今日も折角の良い天気ながら・・やっぱし正午前まで「寝だめ」てしまった(×_×)

ちょっと運動不足が顕著なので「久々にウォーキングしよう!」と考え、少し前にハナシを聞いた“峰山”と言う市内の山(景勝地?)に出かけてみることに。
「片道1時間ぐらいかな?」と舐めてたら・・これが「遠いわ」「回り道ばかりだわ」「登りばかりだわ」と大変で、自宅から山頂(展望台)までで約2時間、そこからの下りもやっぱり約2時間かかってしまった(×_×)

歩数計によると、往復で約15キロ・・とそんなに時間のかからない気はするんだが・・(・ω・) きっと歩調が(疲れで)すこぶる遅くなってたんだろう。

何にせよ、、「今度来る時は、迷わずクルマで来よう!」と、そこだけはしっかり学習したのだった。

帰宅してから洗濯⇒入浴⇒夕食と済ませ“秋の映画スペシャル”で地上波初放送された『憑神(つきがみ)』を観た☆
本作ってば、因縁の作品でもある。
かつて大阪にいた頃、枚方の某(=^_^=)市民会館で上映会があったのを、都合が付かず見送ってしまった記憶がある(←ネットで調べると、2007年11月15日(木曜)のことだった)。

今回こそは観なければ! と握る拳にも力がこもるし(=^_^=)

時は幕末、将軍=徳川慶喜の時代。
世は「尊王攘夷」「公武合体」に揺れていた。

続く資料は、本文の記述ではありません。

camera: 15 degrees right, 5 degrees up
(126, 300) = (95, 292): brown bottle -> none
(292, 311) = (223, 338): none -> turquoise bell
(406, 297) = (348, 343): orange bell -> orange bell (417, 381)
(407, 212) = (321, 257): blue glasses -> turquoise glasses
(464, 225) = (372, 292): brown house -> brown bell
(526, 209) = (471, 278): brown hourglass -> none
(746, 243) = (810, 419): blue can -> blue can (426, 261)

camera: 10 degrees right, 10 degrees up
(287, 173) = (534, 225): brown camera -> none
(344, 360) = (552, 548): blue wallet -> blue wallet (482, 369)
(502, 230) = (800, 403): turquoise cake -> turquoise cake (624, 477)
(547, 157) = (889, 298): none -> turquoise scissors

その激動の中にあって、下級武士の青年=別所彦四郎(妻夫木聡)は婿養子先(井上家)に離縁され、今は職もなく兄夫婦の家に居候する、肩身の狭き日々だった。
旧友=榎本武揚は今や“軍艦頭”の身分に大出世。

そんな中、彦四郎は行きつけの蕎麦屋の主人=甚平(香川照之)に「向島の“三囲(みめぐり)稲荷”にお参りしては?」と勧められる。「ツキが回って来る」と言うのだ。

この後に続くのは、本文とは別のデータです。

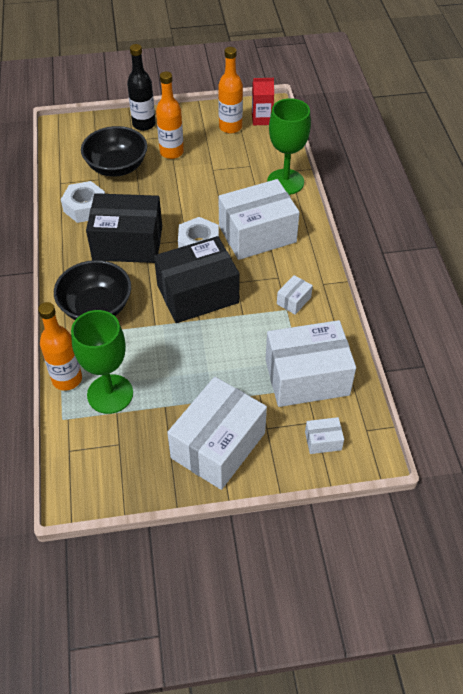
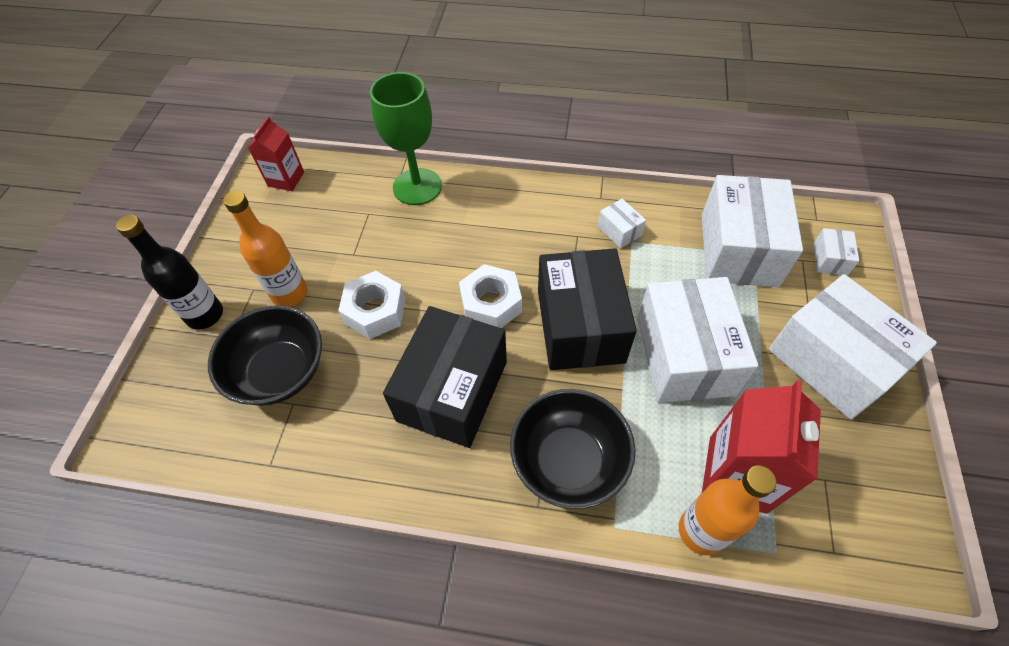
camera: 70 degrees left, 5 degrees up
(85, 208) = (348, 436): white nut -> white nut (375, 311)
(110, 394) = (737, 474): green goblet -> red carton
(230, 127) = (280, 215): orange bottle -> none
(257, 234) = (496, 237): white box -> white box (684, 355)

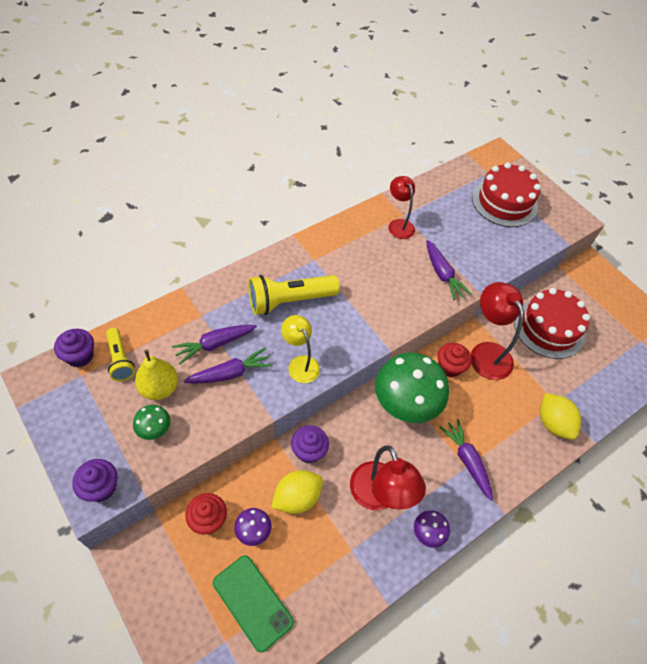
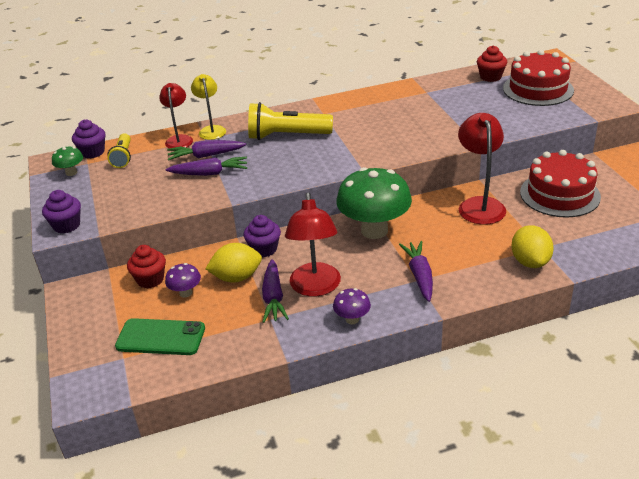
camera: 25 degrees right, 20 degrees down
(155, 430) = (128, 199): green mushroom -> green mushroom (71, 173)
(159, 388) = (145, 176): yellow pear -> none
(253, 602) = (161, 337): green phone -> green phone turned 60 degrees counterclockwise
(300, 363) = (275, 174): yellow lamp -> yellow lamp (211, 130)
(398, 224) = (418, 97): red lamp -> red lamp (179, 139)
(442, 274) = (445, 131): purple carrot -> purple carrot (273, 297)
(449, 367) = (434, 210): red cupcake -> red cupcake (490, 77)

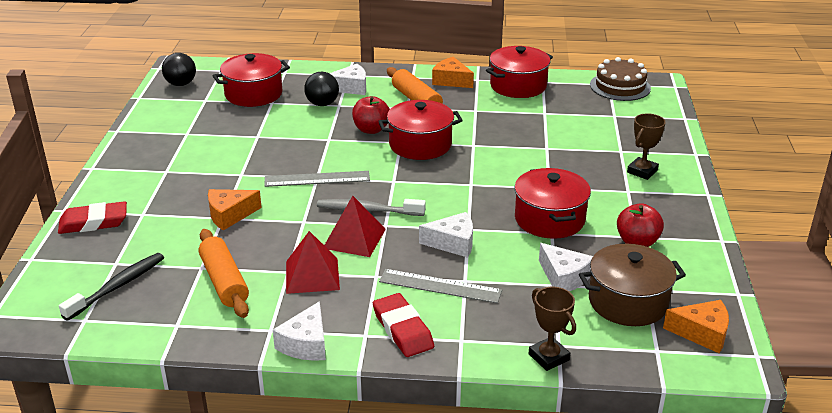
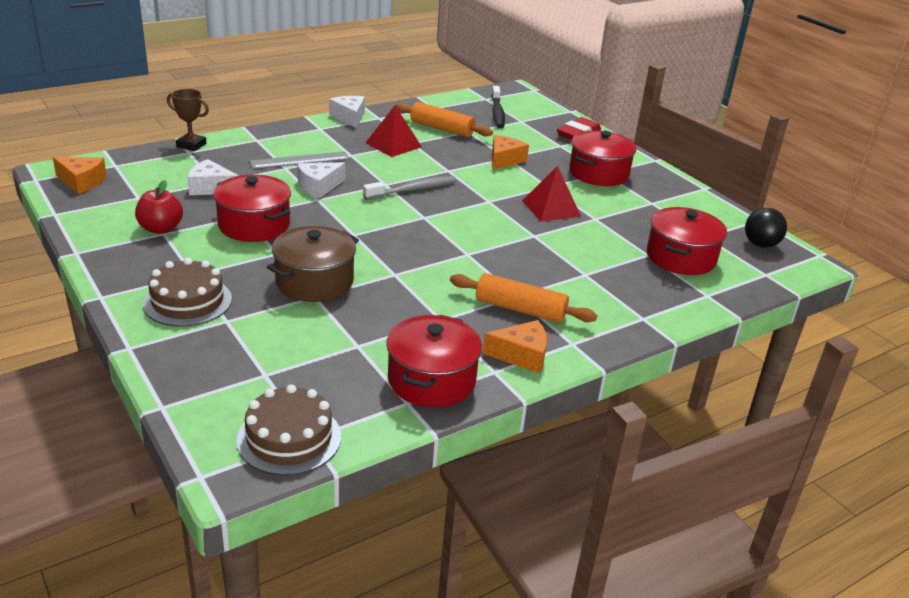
camera: 140 degrees right, 0 degrees up
(317, 179) = (486, 200): grey ruler -> none
(322, 104) = (602, 269): black ball -> none
(351, 88) = (610, 300): white cheese -> none
(354, 238) = (396, 170): red pyramid -> red pyramid (551, 208)
(371, 129) = (512, 257): red apple -> none
(402, 329) = (299, 135): red eraser -> none
(420, 145) = (445, 257): red pot -> red pot (598, 173)
(628, 302) = (149, 185): brown pot -> brown pot (314, 281)
(642, 171) = (187, 301): brown trophy -> brown cake
(702, 333) = (82, 182): orange cheese -> orange cheese turned 135 degrees counterclockwise

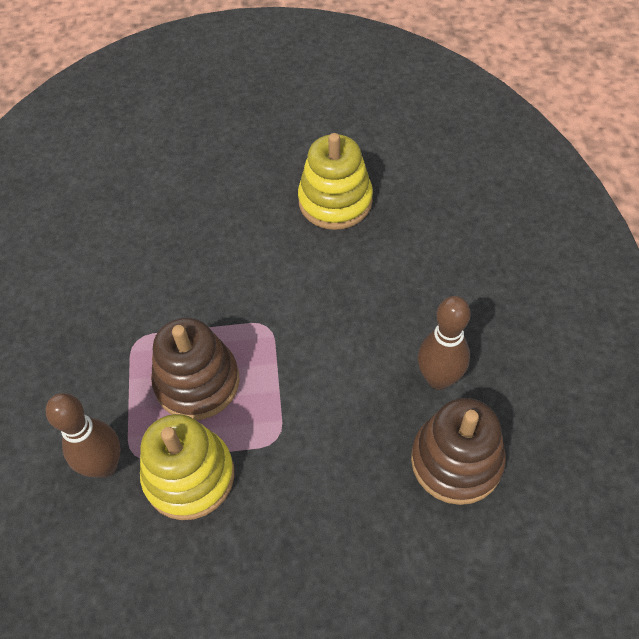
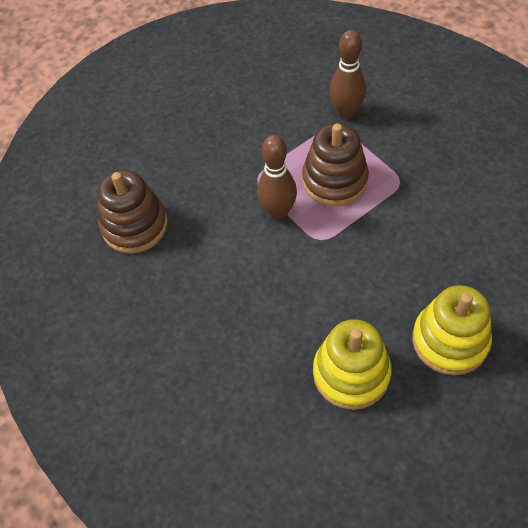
camera: 150 degrees right, 0 degrees up
(189, 476) = (292, 133): yellow stacking toy -> yellow stacking toy (450, 341)
(438, 378) = (173, 270): brown bowling pin -> brown bowling pin (278, 212)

その場では取り合わなかった彦四郎だが・・後日酔って帰宅の折、堤防から川べりに転げ落ちた彼の眼の前に“三巡稲荷”の祠があった。

「向島にまで行かずとも、こんな所に分社があったとは・・」

柏手を打ち「何卒宜しぅ」と祈願する彦四郎。
だが、彼が参拝したのは“貧乏神”“疫病神”そして“死神”を呼び寄せる、とんでもない“憑神の稲荷”だったのだ・・

原作:浅田次郎+監督:降旗康男+主演:妻夫木ってことで「コレはスゴいでしょう!」と思ってたら、何だか「3話構成のオムニバスの崩れたみたいなのん」を観せられたような、、妙なザラツキ感が残ってしまった。

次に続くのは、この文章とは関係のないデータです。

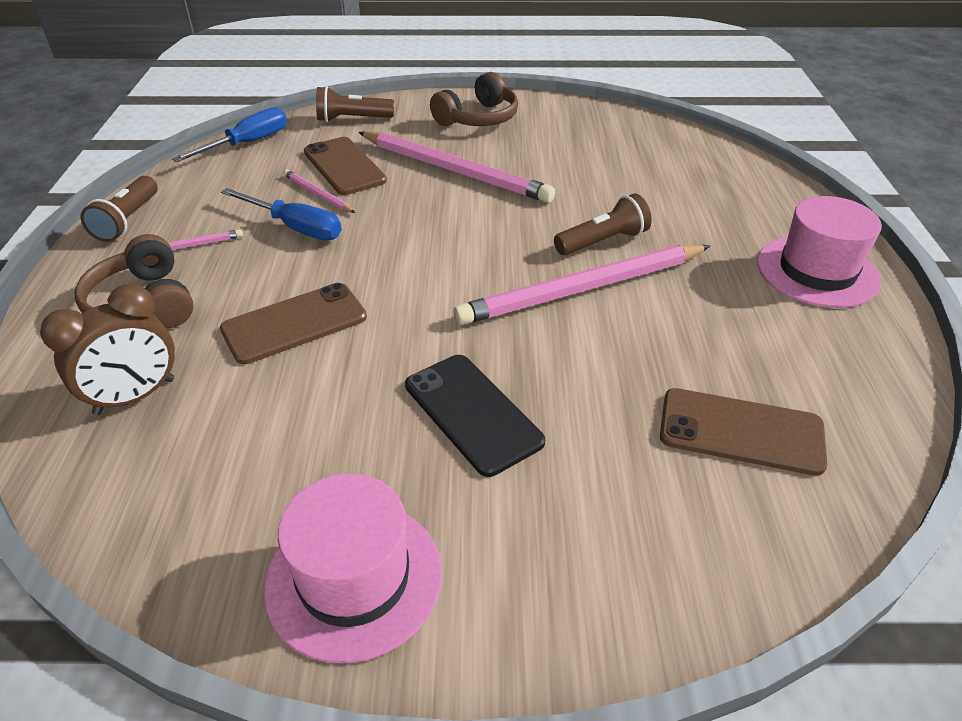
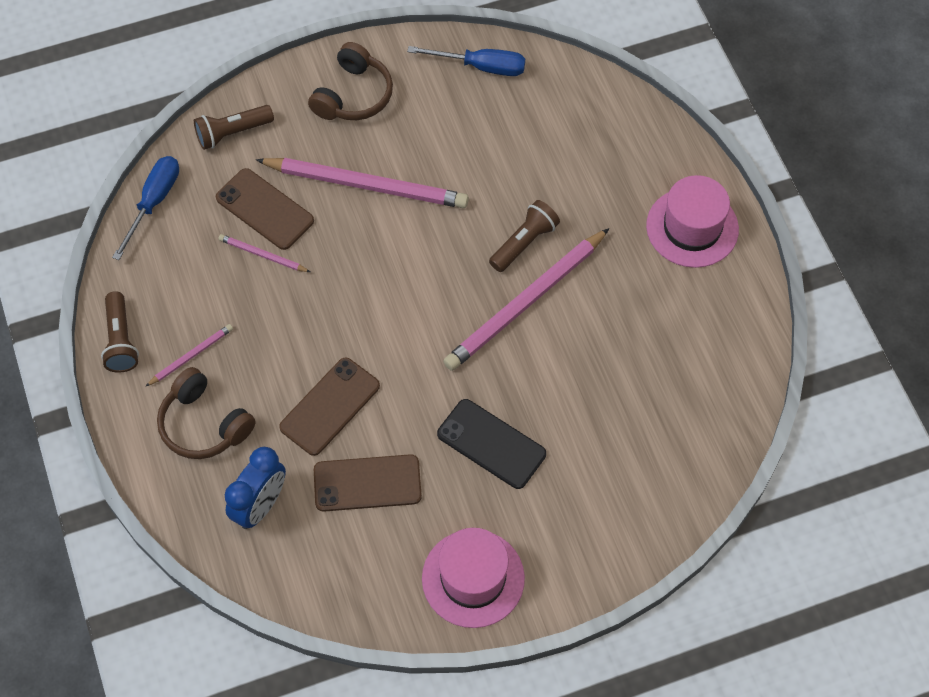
camera: 20 degrees left, 20 degrees up
(135, 396) = (260, 506): brown clock -> blue clock
(295, 227) = (268, 304): blue screwdriver -> blue screwdriver (481, 67)
(741, 431) = (663, 402): brown phone -> brown phone (367, 483)

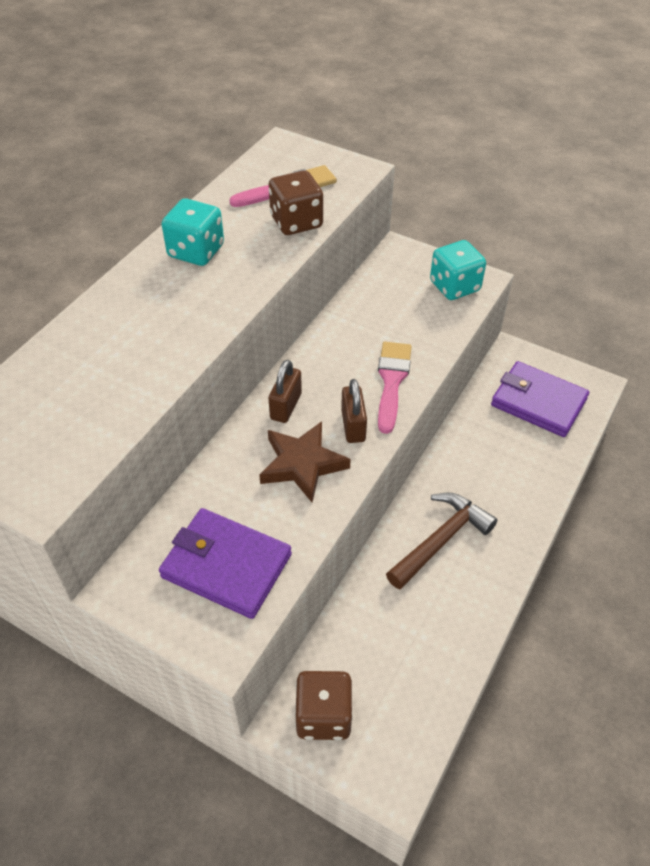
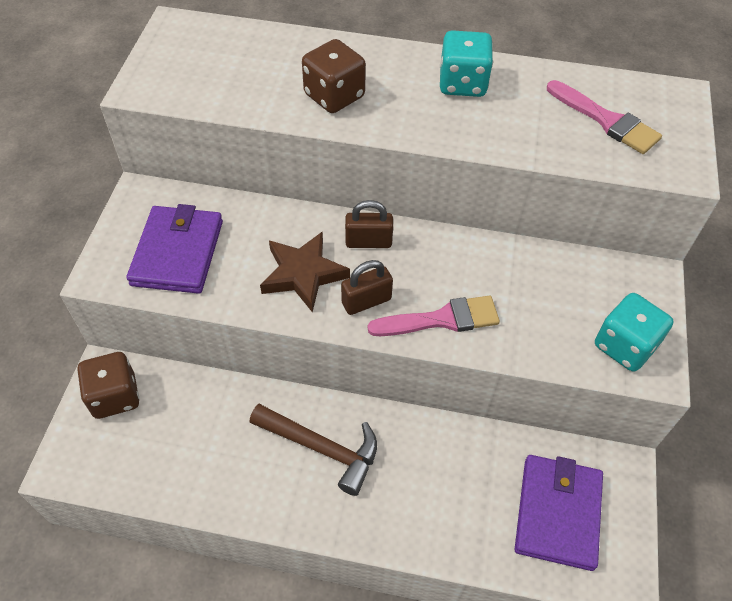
camera: 70 degrees right, 5 degrees up
(296, 222) = (553, 141): brown dice -> brown dice (334, 96)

クスぶる若侍=彦四郎が“とある覚悟”に目覚め、それによって“太く短く、漢(をとこ)を生き抜く”的な展開にシフト(?)して行くんだが・・私的には「そうゆう流れになる」とはつゆ知らず、、やっぱり直感的に(←また直感かい!)「言うても、結局は悲劇やんか!」と小ツッコミしてしまった。

連想したのは“とある疑惑”を払拭(?)すべく、主人公の奔走する『イン&アウト(1997)』だったり(=^_^=) アレも、後半の展開に「何や、そうなんかよ!」とツッコンでしまった記憶がある。

にしても、、終盤で“いきなりな時代”にハナシがすっ飛び“いきなりな人物”の登場する凄まじさ!
あの衝撃はなかなか、である! ・・ってかカントク、やる気なくなったの?(=^_^=)

3人の憑神(伊勢屋(西田敏行)、関取=九頭龍(くずりゅう)為(ため)五郎(赤井英和)、少女=おつや)が登場するんだが、しょっぱなに現れる西田さんが、とにかく(一番出演時間の短い割に)インパクト十分で、ホンマに感心させられた!

また、彦四郎の従者(?)のような小文吾(佐藤隆太)が好演してくれるが・・終盤の展開を眺めつつ『ローレライ(2005)』における2人みたいやな、、と感じたり(・ω・)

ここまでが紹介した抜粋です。